Date of Award




Document Type

Master's Thesis

Degree Name

Master of Science (MS)


Department of Biomedical Sciences

Content Description

1 online resource (v, 57 pages) : illustrations (some color)

Dissertation/Thesis Chair

Nicholas Mantis

Committee Members

Christina Egan, Norma Tavakoli, Eric Yager


Ricin, Antigenic determinants, Vaccines, Immune response

Subject Categories

Immunology of Infectious Disease


Assessing the performance and durability of the antibody response in animal models can assist in the development of biodefense vaccines. Ricin is one of the most toxic biological agents known and has been a public health issue for years.
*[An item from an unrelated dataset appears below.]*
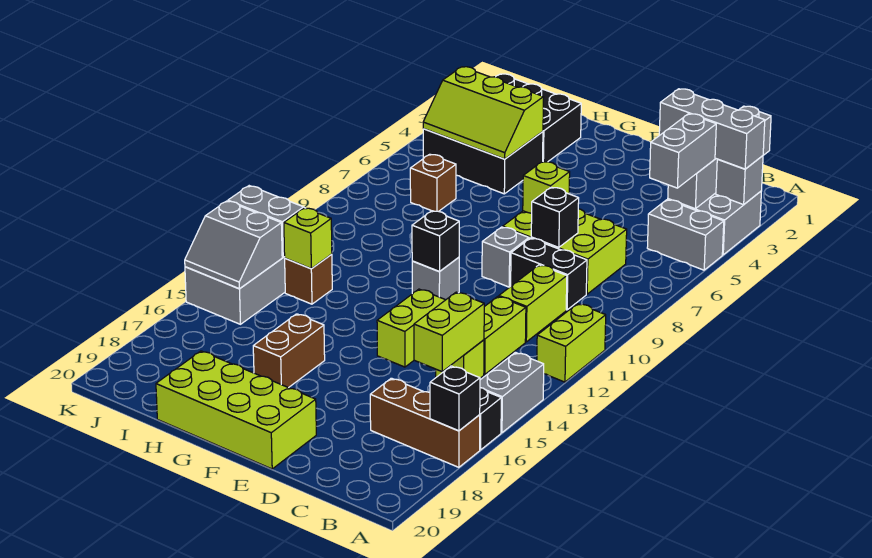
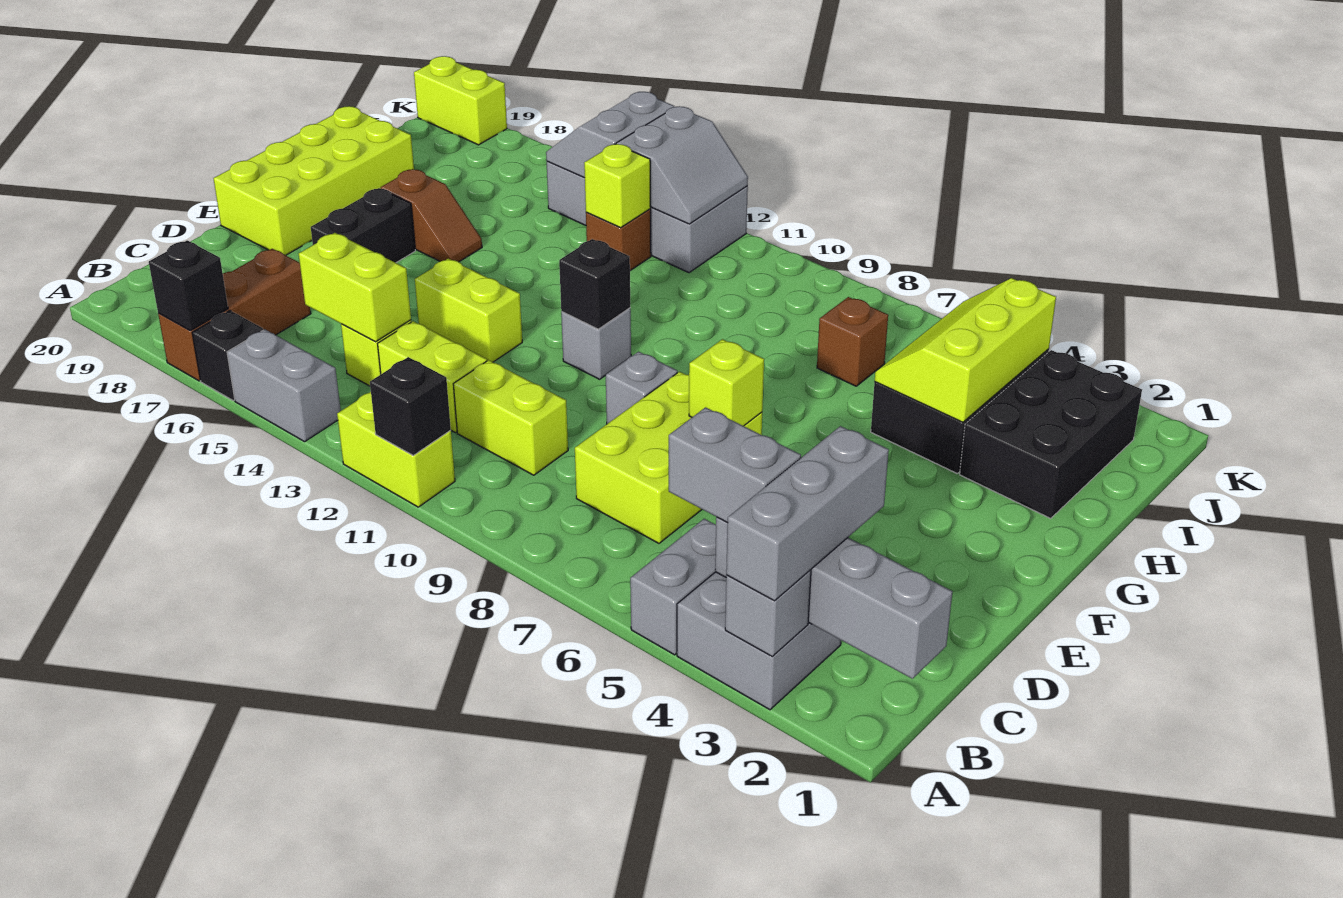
black brick C9:D9 level 1 -> black brick E17:F17 level 1
black brick D8 level 2 -> black brick A11 level 2
brown brick G16:G17 level 1 -> brown slope G16:G17 level 1 top 17
none -> lime brick K19:K20 level 1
Since ricin is easily manufactured and a deadly toxin, rational vaccine design and immunotherapeutic optimization have been explored. RiVax® is a candidate subunit vaccine with a modified A-chain of ricin toxin that was formulated to remove ricin's biological activity. It is thought that RiVax® could serve as a prophylactic that would induce humoral- and cell-mediated immunological responses that elicit protective antigens against ricin. Since RiVax® could serve as a biodefense vaccine, it was important to assess the performance of RiVax® in conferring durable systemic and mucosal immunity to ricin toxin, especially in a mouse model. We assessed performance and durability using two well established methods, endpoint titer ELISA and epitope profiling immune-competition capture (EPICC) assay, which have served as correlates of protection in animal models. We found that RiVax® produces a durable antibody response that was stable up to a year after two vaccination doses. We also illustrate the importance of multiple vaccination dosages, as we observed that a single dose of RiVax® is not sufficient in providing protection against systemic ricin challenge. Finally, we identified that there was a difference in survival between mice challenged with similar doses through IP or IN route, suggesting that there must be a robust antibody response produced in both systemic and mucosal compartments in order to protect against lethal doses of ricin toxin. Efficacy serves as a priority for vaccine development, but identifying and measuring correlates of protection are essential for the authorization of biodefense vaccines.